Moi, Edin Björnsson Pêcheur suédois au XVIIIe siècle,…

U ne magnétiseuse propose à Édith de lui révéler sa vie antérieure. Elle la résume en quelques termes : « XVIIIe siècle, en Suède, vous étiez un homme, un pêcheur, vous aimiez les femmes, vous êtes décédé de mort violente, assassiné, sans doute par un mari jaloux ». L’autrice s’inspire de cette poignée de mots pour imaginer la biographie de celui qu’elle aurait été. Edin, bébé malingre, survit contre toute attente. Surprotégé par sa mère et sa tante, il s’émancipe lorsqu’un vagabond de passage s’affirme comme figure masculine et l’invite à prendre ses distances de la structure familiale matriarcale.

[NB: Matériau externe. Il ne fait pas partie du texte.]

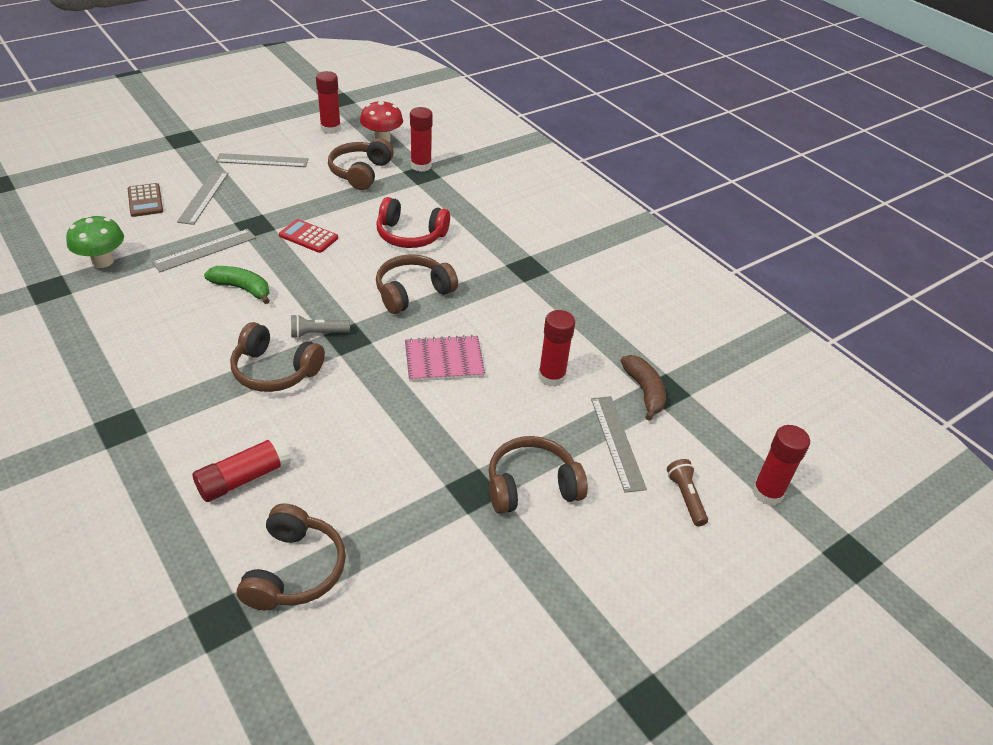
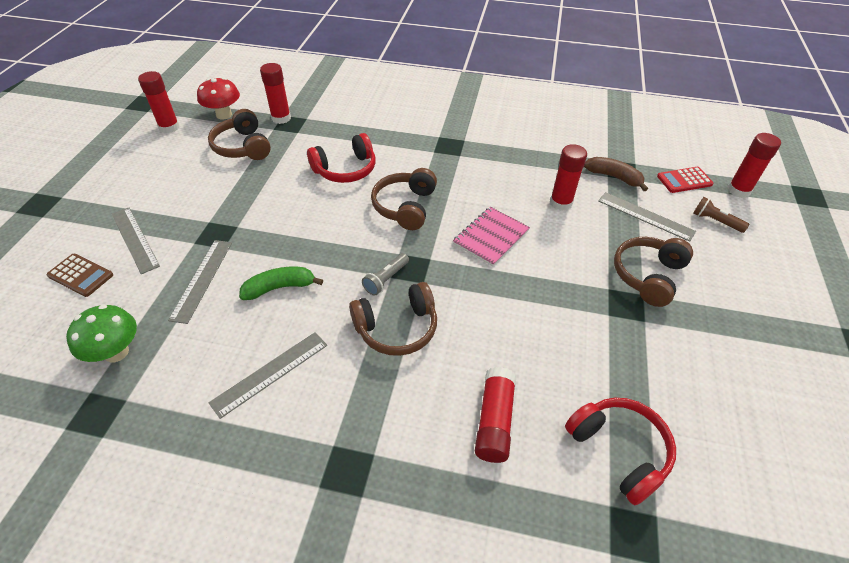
camera: 40 degrees left, 5 degrees up
(262, 160) = (145, 181): grey ruler -> grey ruler (270, 373)
(294, 570) = (619, 450): brown headphones -> red headphones
(308, 237) = (273, 216): red calculator -> red calculator (684, 180)

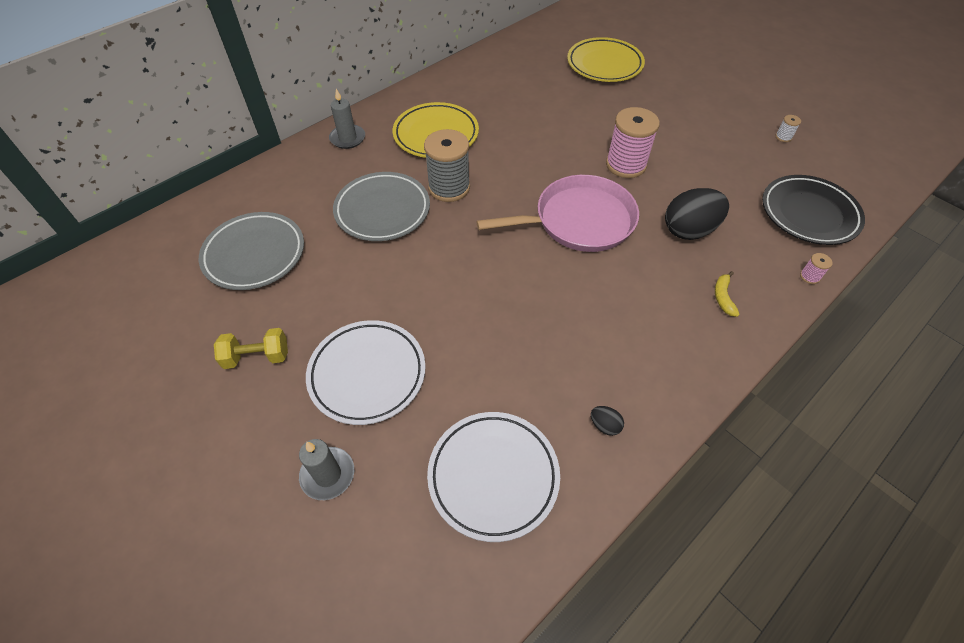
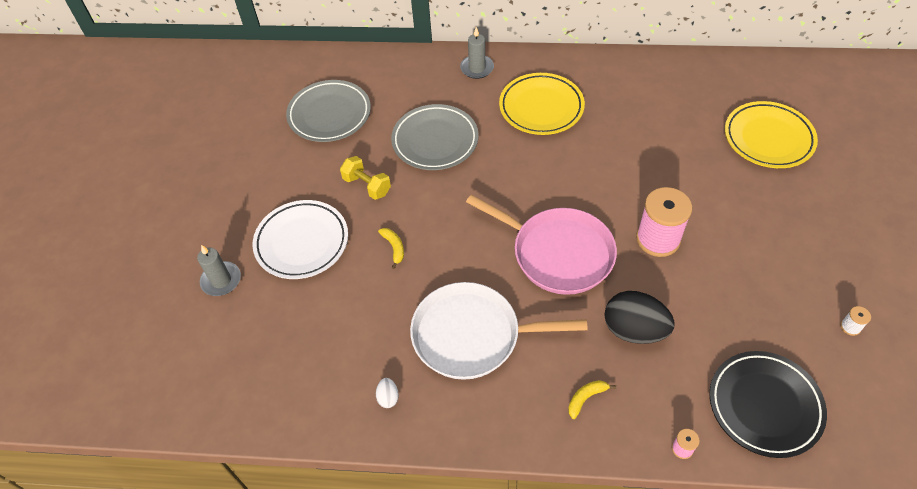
camera: 50 degrees right, 0 degrees up
(257, 357) = (262, 182): yellow dumbbell -> yellow dumbbell (367, 186)
(449, 188) = (498, 156): grey spool -> none
(456, 312) = (394, 248): none -> yellow banana
(493, 476) = (293, 362): white plate -> none
(600, 323) = (472, 335): none -> white pan
(605, 425) = (388, 397): black egg -> white egg

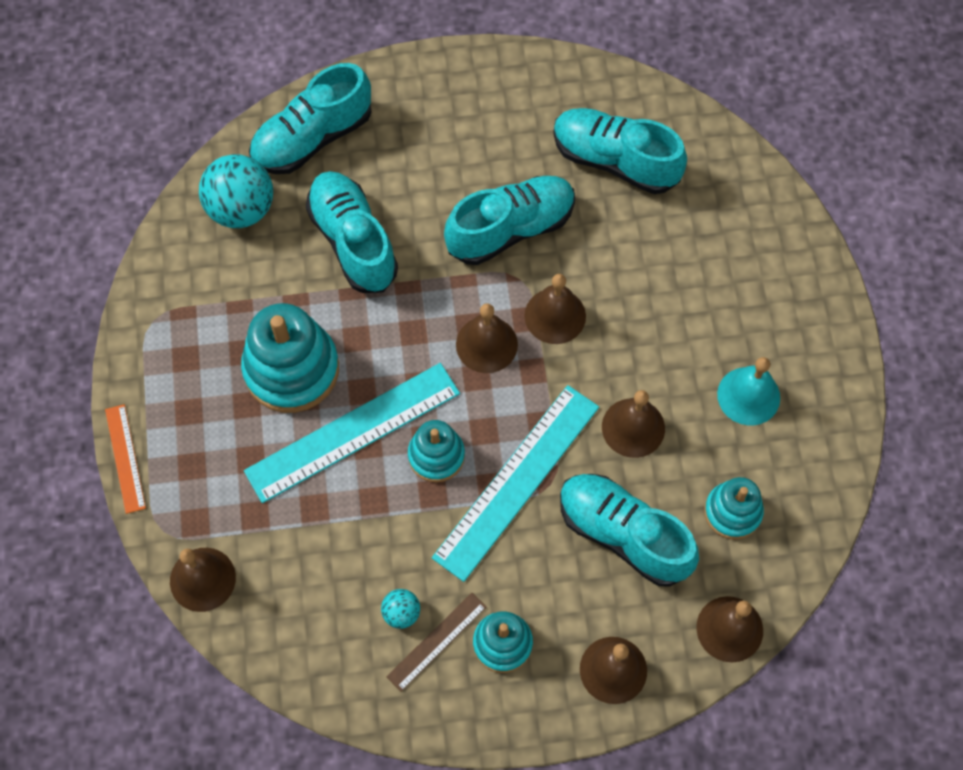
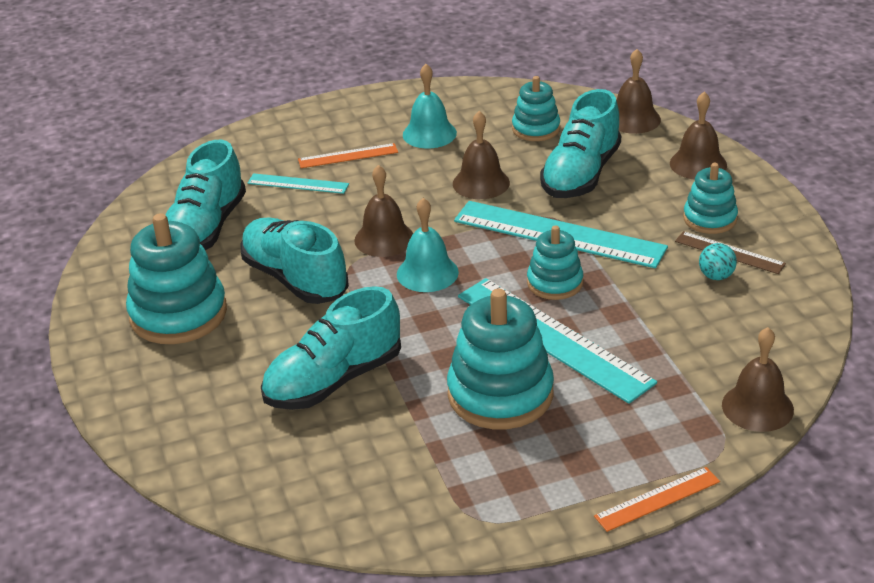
camera: 100 degrees left, 30 degrees down
(241, 209) = (310, 477): turquoise ball -> none
(312, 138) = (202, 439): turquoise shoe -> none
(485, 130) = (178, 314): none -> turquoise stacking toy
(486, 344) = (427, 273): brown bell -> turquoise bell
(677, 251) = (298, 184): none -> turquoise ruler
(721, 306) = (348, 156): none -> orange ruler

Il y a un malentendu dans Moi, Edin Björnsson. Le lecteur s’attend à un récit fantastique sur le thème de la réincarnation, mais il n’en est rien. La trame n’a rien de surnaturelle, elle se montre, bien au contraire, hyperréaliste. Il en résulte un récit austère où la vie constitue une fatalité. Le quotidien demeure âpre et il n’y a que les femmes, généralement accueillantes, pour offrir au héros une forme de réconfort.

Ces dernières forment d’ailleurs le fil conducteur du livre. D’abord, celles qui protègent le gamin, ensuite, les demoiselles qu’il convoite avec gourmandise. En apparence dominées et asservies, elles parviennent, par leur culture ou leurs charmes, à tirer leur épingle du jeu. Les hommes évoquent, pour leur part, la liberté et l’affranchissement. Ils s’enivrent et partent à l’aventure, loin d’un nid familial douillet, quoiqu’étroit. En filigrane, se lisent une société rude, la pauvreté, la maladie et la dureté des gens.

L’artiste adopte un trait relâché, rappelant celui de Gipi. Ce dessin se marie harmonieusement à la texture rugueuse du récit. Aussi, la colorisation en demi-teintes et l’abondance de clairs-obscurs soutiennent la tonalité d’une narration plutôt sombre.

Un petit conte réaliste, porté par des personnages attachants.